Rules are applied in ascending order, defined by their numeric key, and nesting is fully supported.
Note that the numeric key may contain fractional numbers (e.g. "14.8"), which makes it very easy to insert new rules between existing ones.

opEvents 2.0.6 and newer ships with complete generic parser rules for parsing Cisco syslogs (log format type "cisco_alternate") and SNMP trap logs (log format type "nmis_traplog_alternate"), which you may want to use instead of the default built-in parsers if your log material requires custom processing.

Parser Plugins

For situations where external input must be incorporated into events at the time of parsing, opEvents 2.2 and newer support  user-defined parser plugins.
The directory install/parser_plugins contains an example plugin called TestPlugin.pm and a README file with documetation.

Requirements

All plugins must be valid Perl code. The files must be named Something.pm and reside in the directory conf/parser-plugins. Each plugin must have a proper 'package Something;' namespace declaration that matches the file name, and this package namespace must not clash with any existing opEvents or NMIS components.
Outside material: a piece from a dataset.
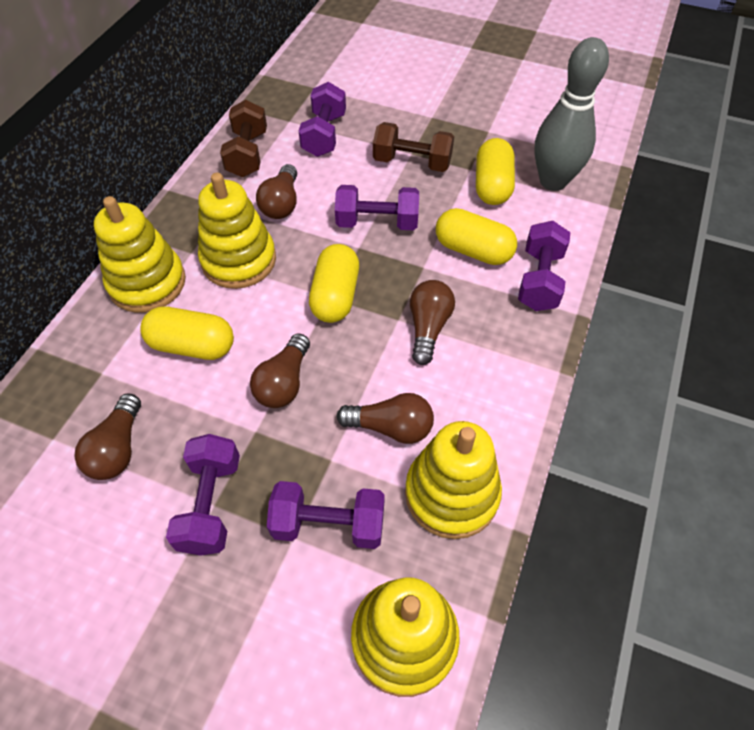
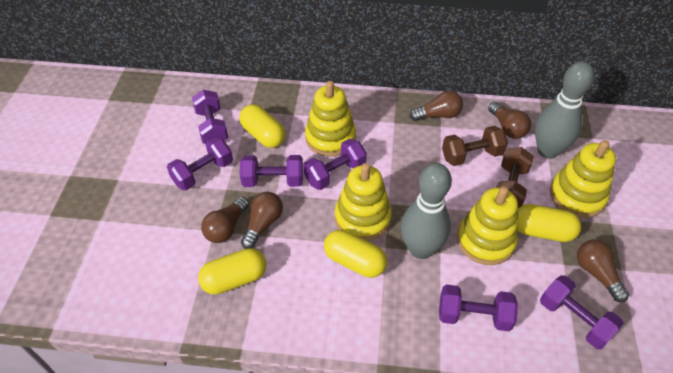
grey bowling pin: 1 -> 2
purple dumbbell: 5 -> 6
It's recommended that the plugin have a version declaration right after the package namespace declaration, e.g.. 'our $VERSION = "1.2.3";'

The plugin may load extra Perl modules with 'use', but it must not use any package-level global variables. All its variables and any objects that it might create must have local scope. The plugin must not use Exporter to export anything from its namespace.

Plugin Interface

A plugin must offer a function called parse_enrich or it will be ignored by opEvents.

When triggered by a plugin(SomeName) parser directive, the parse_enrich function of that plugin will be called with two arguments, line and event (in that order).
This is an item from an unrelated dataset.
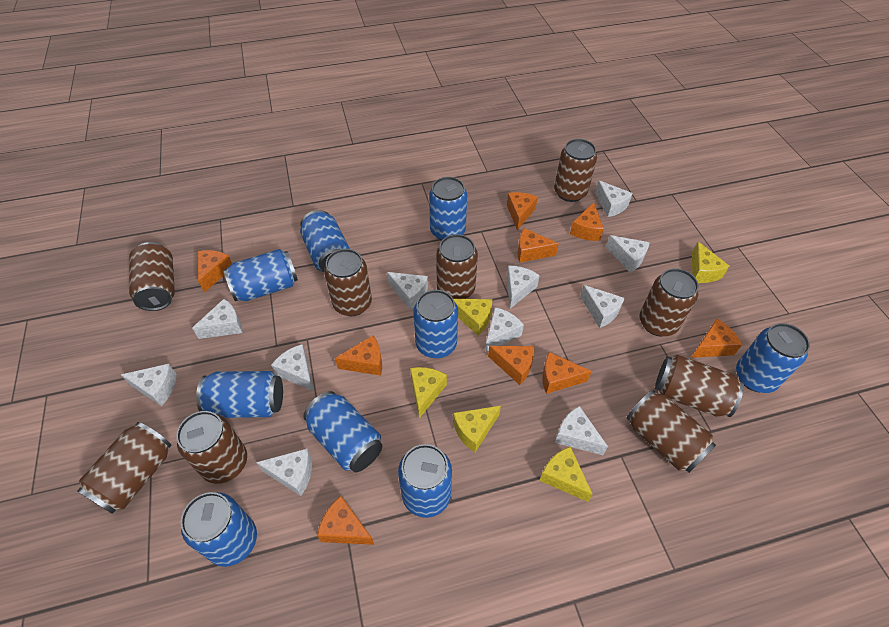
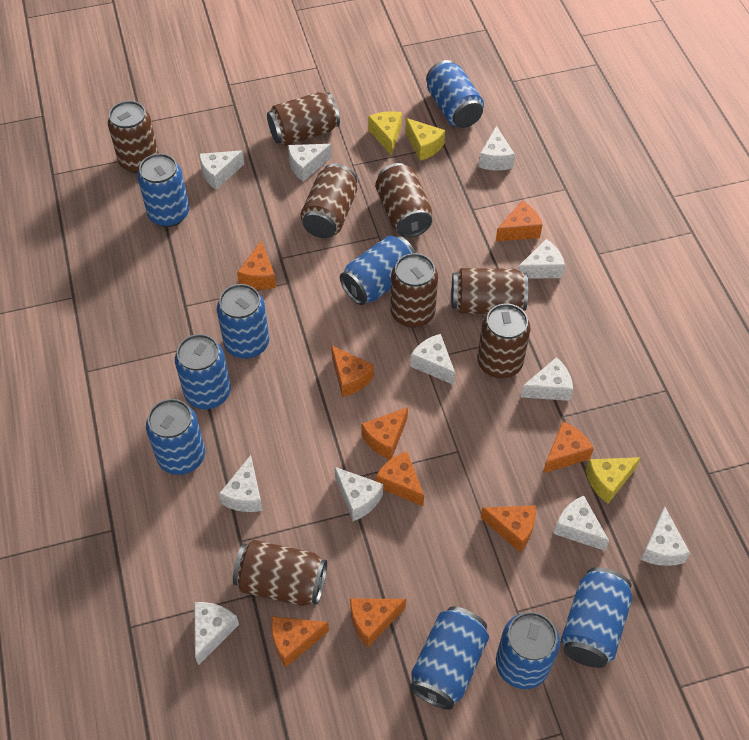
brown can: 9 -> 8
yellow cheese: 5 -> 3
  • Line is the complete log entry/line that is being processed and cannot be modified.
  • Event is a hash reference and contains the preliminary live data structure of the event as parsed so far.
    Event properties can be changed, added and deleted by the plugin function by modifying this live event hash.

The parse_enrich function must return one of the following:

  • 1: to indicate that it succeeded,
  • 0 or undef: to indicate that event parsing should be aborted for this line and no event should be created (like the parser directive ignore),
  • or any other string value as an error message (which will be logged).

Any changes made to the event properties are ignored unless the function completes successfully and returns 1. This also applies to a crashing parse_enrich function, or if is terminated because it ran over time.

Plugin Configuration

The configuration option opevents_plugin_max_runtime (default: 5 seconds) sets the maximum execution time for a single parse_enrich call. If a plugin's function runs longer than that it is terminated and an error message is logged; any changes that it may have made to the live event datastructure are ignored in this case.

Plugin Activation

A generic extensible parser rule can invoke one or more parser plugins using the action directive plugin(PluginName).

When such a plugin call directive is encountered for the first time, the opEvents daemon loads (and caches) all available plugins that meet the requirements. To reread modified plugins, opeventsd must be restarted.

If a plugin named 'PluginName' is available, its parse_enrich function is executed and if successful, the modifications made by the function replace the event properties. Parsing then continues normally.